Присылавшиеся Репниным сын его и адъютанты давали на суде показания. Сын Репнина показывал: послан он был отцом «до генерал-фельдмаршалка и ковалера господина Шереметева, и генерал-фельдмаршалк» сказал ему, что «послан генерал-поручик Рен з бригадой да брегадир Айгустов з двемя полки пехотными и приказал мне ехать до господина полковника князя Голицына, которой был у то время в апрошах… и велел ему сказать, дабы он в апрошах переменялся и шел до дивизии своей на сикурс»{253}.
Приезжавшие ранее молодого Репнина адъютанты Дурново и Волынский дали аналогичные показания, причем первый добавил, что, возвращаясь назад к Репнину, он встретил генерала Ренне, который «на сикурс послан был»{254}. Итак, на помощь Репнину пошли генерал Ренне с кавалерией и Ингерманландским полком, за ним — бригадир Айгустов с двумя полками, наконец, князь Голицын со своим полком. Конечно, можно бы требовать, чтобы Шереметев выступил на помощь Репнину всеми своими силами, но это превратило бы частный бой в генеральную баталию, которой так добивался Карл XII и от которой постоянно предостерегал своих генералов Петр.
Шведский король не использовал своего успеха у Головчина, не пошел за отступавшими по направлению к селу Горкам русскими войсками, а занял Могилев — весьма удобное место для переправы через Днепр. Здесь он простоял несколько недель в ожидании Левенгаупта, шедшего на соединение к нему из Риги. Между тем 9 августа приехал в Горки Петр. Считая теперь наиболее вероятным движение шведов на Украину, Петр передвинул Шереметева в Мстиславль, ставя таким образом его «корпус» между неприятелем и внутренними областями России.
Карл и в самом деле отказался от наступления на Москву, поменяв свои планы в третий раз; он действительно решил идти на Украину, куда звал его Мазепа и где в Батурине ждали начинавших голодать шведов обильные запасы продовольствия. Шведов ждал маршрут с довольно трудными переправами через притоки Днепра — Сож, Ипуть и особенно Десну. Задача русских войск заключалась в том, чтобы, следуя параллельно шведам с восточной стороны, по возможности задерживать их на трудных переходах и переправах. Эта задача возложена была Петром на Шереметева, тогда как сам он с Меншиковым двинулся навстречу Левенгаупту. В состав отданного в команду Шереметеву «главного корпуса» были включены: 1) три пехотные дивизии — собственная Шереметева, Алларта и Ренцеля; 2) артиллерия; 3) драгуны Гольца, Ренне и Инфлянда; 4) несколько казачьих полков и десять драгунских полков Боура.

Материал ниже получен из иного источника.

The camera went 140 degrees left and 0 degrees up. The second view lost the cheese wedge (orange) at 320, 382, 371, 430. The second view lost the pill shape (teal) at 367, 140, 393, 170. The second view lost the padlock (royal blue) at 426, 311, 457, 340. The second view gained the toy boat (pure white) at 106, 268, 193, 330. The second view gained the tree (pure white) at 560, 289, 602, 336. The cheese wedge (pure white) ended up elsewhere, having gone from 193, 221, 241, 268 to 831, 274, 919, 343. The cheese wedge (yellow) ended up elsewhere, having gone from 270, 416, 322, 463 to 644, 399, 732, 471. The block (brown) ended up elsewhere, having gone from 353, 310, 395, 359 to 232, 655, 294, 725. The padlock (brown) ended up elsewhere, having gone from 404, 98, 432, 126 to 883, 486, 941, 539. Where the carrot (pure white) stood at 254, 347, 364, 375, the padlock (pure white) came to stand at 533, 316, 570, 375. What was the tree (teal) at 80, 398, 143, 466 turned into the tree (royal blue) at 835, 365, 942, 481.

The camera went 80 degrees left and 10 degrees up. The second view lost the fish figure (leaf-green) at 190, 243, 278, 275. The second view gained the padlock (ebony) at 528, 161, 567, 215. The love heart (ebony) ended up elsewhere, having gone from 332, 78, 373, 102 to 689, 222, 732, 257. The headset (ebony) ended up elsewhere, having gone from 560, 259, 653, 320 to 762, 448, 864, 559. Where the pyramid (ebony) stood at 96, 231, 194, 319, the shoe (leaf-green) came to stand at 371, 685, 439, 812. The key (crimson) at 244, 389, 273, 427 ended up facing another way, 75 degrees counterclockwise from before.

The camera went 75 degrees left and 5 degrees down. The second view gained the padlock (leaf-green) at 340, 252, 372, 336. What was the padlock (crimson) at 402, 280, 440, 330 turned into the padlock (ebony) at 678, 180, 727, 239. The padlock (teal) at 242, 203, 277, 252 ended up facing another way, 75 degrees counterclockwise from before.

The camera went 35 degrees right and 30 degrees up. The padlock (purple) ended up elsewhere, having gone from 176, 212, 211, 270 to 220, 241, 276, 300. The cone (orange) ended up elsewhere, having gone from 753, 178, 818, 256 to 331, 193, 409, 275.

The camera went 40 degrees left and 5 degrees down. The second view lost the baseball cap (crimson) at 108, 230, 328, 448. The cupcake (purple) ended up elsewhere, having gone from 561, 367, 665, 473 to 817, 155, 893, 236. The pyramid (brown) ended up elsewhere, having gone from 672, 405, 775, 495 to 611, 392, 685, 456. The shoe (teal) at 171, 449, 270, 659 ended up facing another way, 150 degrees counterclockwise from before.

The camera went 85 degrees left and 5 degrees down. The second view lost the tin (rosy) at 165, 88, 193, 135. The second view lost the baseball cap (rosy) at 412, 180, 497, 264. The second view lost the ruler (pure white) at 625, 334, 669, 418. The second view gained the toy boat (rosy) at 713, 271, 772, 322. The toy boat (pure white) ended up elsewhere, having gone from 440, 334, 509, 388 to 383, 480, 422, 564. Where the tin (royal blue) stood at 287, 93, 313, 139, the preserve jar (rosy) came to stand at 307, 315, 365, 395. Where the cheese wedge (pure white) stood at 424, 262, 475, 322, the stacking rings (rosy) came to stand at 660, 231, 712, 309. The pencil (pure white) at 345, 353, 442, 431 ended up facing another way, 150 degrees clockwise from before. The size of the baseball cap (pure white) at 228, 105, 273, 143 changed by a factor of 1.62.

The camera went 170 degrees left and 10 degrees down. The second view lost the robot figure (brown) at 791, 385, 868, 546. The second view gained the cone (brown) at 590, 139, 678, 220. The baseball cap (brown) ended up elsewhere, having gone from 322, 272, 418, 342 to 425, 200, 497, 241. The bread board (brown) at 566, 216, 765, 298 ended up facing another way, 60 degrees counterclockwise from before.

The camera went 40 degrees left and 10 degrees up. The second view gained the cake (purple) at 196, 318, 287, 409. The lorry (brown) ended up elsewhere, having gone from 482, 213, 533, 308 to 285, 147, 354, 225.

Фельдмаршалу пришлось преодолеть ряд затруднений. Ему не сразу удалось войти в связь с кавалерийскими частями Гольца и Ренне, которые должны были обеспечить правильную разведку движений неприятеля, а до тех пор он довольствовался ничтожными в этом смысле средствами, из-за чего действовал, можно сказать, с завязанными глазами, рискуя наткнуться на неприятеля или подвергнуться неожиданному нападению «на марше». «Господин генерал-фельдмаршал Гольц еще ко мне о сем не ответствовал, где обретается, — писал Шереметев Петру 21 сентября… — И не безопасен я пребываю, понеже, кроме вашего величества указов, в которых мне объявляется о неприятельском обороте, я о неприятеле неизвестен»{255}. Но и после того как связь с Гольцем и Ренне установилась, действия кавалерии оставались слабым местом в движении шереметевского корпуса.
На поведении кавалерийских генералов сказывалась двойственность управления армий: кавалеристы неохотно подчинялись начальнику пехоты, каким оставался и теперь Шереметев, и порой даже отказывались исполнять его распоряжения. Когда, например, Шереметев потребовал от генерала Ренне, чтобы тот стал со своей бригадой на указанном ему месте, тот ответил грубостью: «И он мне в ответ говорил, чтоб ему не указывал, как служить, — жаловался Борис Петрович, — и отъехал от меня с сердцем, и по прибытии своем к генералу-фельдмаршалу-лейтенанту объявил, что он командывать над полками не будет и команду свою отдал…»{256}.